Le quartier pénitentiaire de Saint-Joseph est construit entre 1897 et 1906 sur le plateau de l’île puis agrandi à partir de 1913. Le camp de la Réclusion est d’abord constitué de deux grands bâtiments rectangulaires accueillant dortoirs et cellules intercalés par des cours et préaux ceints par un important mur d’enceinte. Le complexe est agrandi à partir de 1913 sur le même modèle. Ces bâtiments à structure métallique de type doubles parois, sont préfabriqués en métropole et expédiés en Guyane. Le régime de la réclusion cellulaire, également appelé « guillotine sèche », est appliqué avec une très grande dureté jusqu’en 1925. La loi prévoyait l’enfermement cellulaire jour et nuit, dans un isolement total et un silence absolu. Les cellules ne disposaient pas de plafond, ce qui permettait une surveillance constante par le biais d’un chemin de ronde situé au-dessus des cellules. Plusieurs bâtiments accueillant des logements et communs pour les surveillants sont construits à proximité directe du camp.
L’île accueille également le cimetière dit des « surveillants » sur la côte nord de l’île ainsi que de nombreux chemins dont certains, pavés, permettent l’accès aux différents secteurs. En 1938, à la veille de la Seconde Guerre mondiale, un décret-loi du gouvernement Daladier met fin au régime de la transportation mais qui n’aboutira à la fermeture du bagne qu’en 1946 et au rapatriement des derniers condamnés en 1953 vers la métropole.


DE NOUVELLES DONNÉES SUR LE CAMP DE LA RÉCLUSION

Les particularités topographiques du site et son éloignement ont nécessité l’apport,  via une barge de débarquement, d’une mini-pelle hydraulique de 1.5t et de matériel afin de pouvoir gravir les rampes d’accès de l’île (parfois exiguës et encombrées de racines), atteindre le plateau et évoluer évoluer au sein du camp de la Réclusion. Deux sondages quadrangulaires dans chacune des deux cours accueillant la future passerelle d’observation ont permis la détection de plusieurs structures dans la terre végétale au sein de chaque cour qui ont fait l’objet d’un relevé topographique détaillé.
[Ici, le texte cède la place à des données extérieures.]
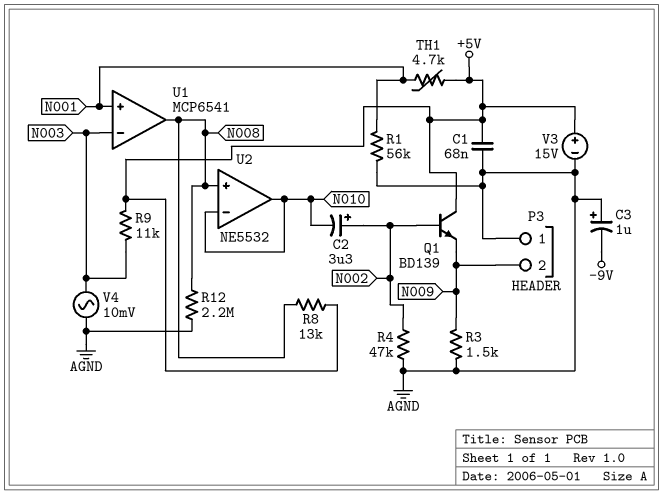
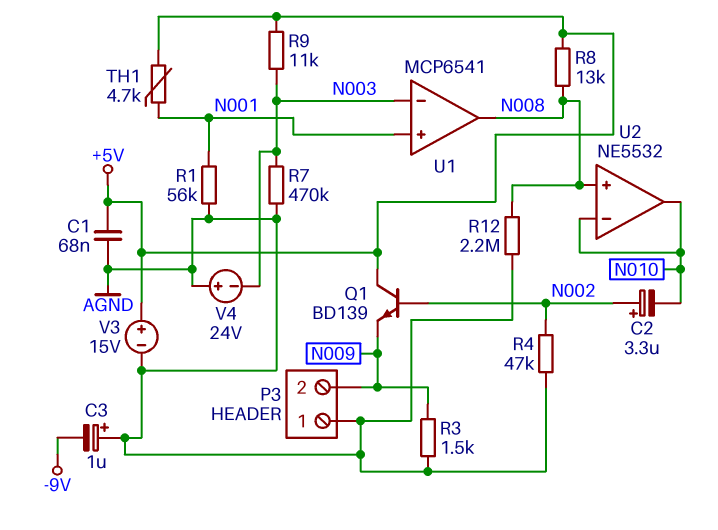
R7: none -> 470k (AGND, N003)
V4: AC 10mV (AGND, N003) -> 24V (plus AGND, minus N003)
L’opération, malgré sa petite taille, a permis de documenter deux des cours du camp de la Réclusion et de mettre au jour de nombreuses structures liées à la gestion des eaux pluviales sur le site, à leur récupération via les importantes surfaces de couverture des bâtiments, à leur évacuation jusqu’aux imposants murs d’enceinte par le biais de caniveaux en roches métamorphiques ou en briques, ou à leur récupération au sein de puits maçonnés en briques.

Deux escaliers ont été détectés donnant accès à une vaste zone accueillant des structures ovales en pierres sèches, interprétées comme des parterres de culture, hypothèse corroborée par la présence du bâtiment des cuisines qui a également été étudié. Dans son premier état, ce bâtiment servant aux cuisines et raccordé à un système d'évacuations des eaux usées se caractérisait par un toit à un seul pan, porté par des pilastres en briques et par de vastes ouvertures. Dans un second état, le bâtiment supportait une toiture à deux pans surélevé et était percé de baies plus étroites interprétées comme des portes ainsi que de plusieurs fenêtres dotées de grilles en fer. Ce second état laisse supposer un réaménagement du bâtiment en plusieurs cellules.

L’opération n’a livré que très peu de mobilier archéologique à cause du nettoyage systématique opéré dans l’enceinte du camp tant pour l’hygiène que pour la sécurité. Seuls des fragments de ferrures et pentures de portes en fer découverts groupés lors du démontage du site et quelques tessons de céramique précolombienne ont pu être mis au jour.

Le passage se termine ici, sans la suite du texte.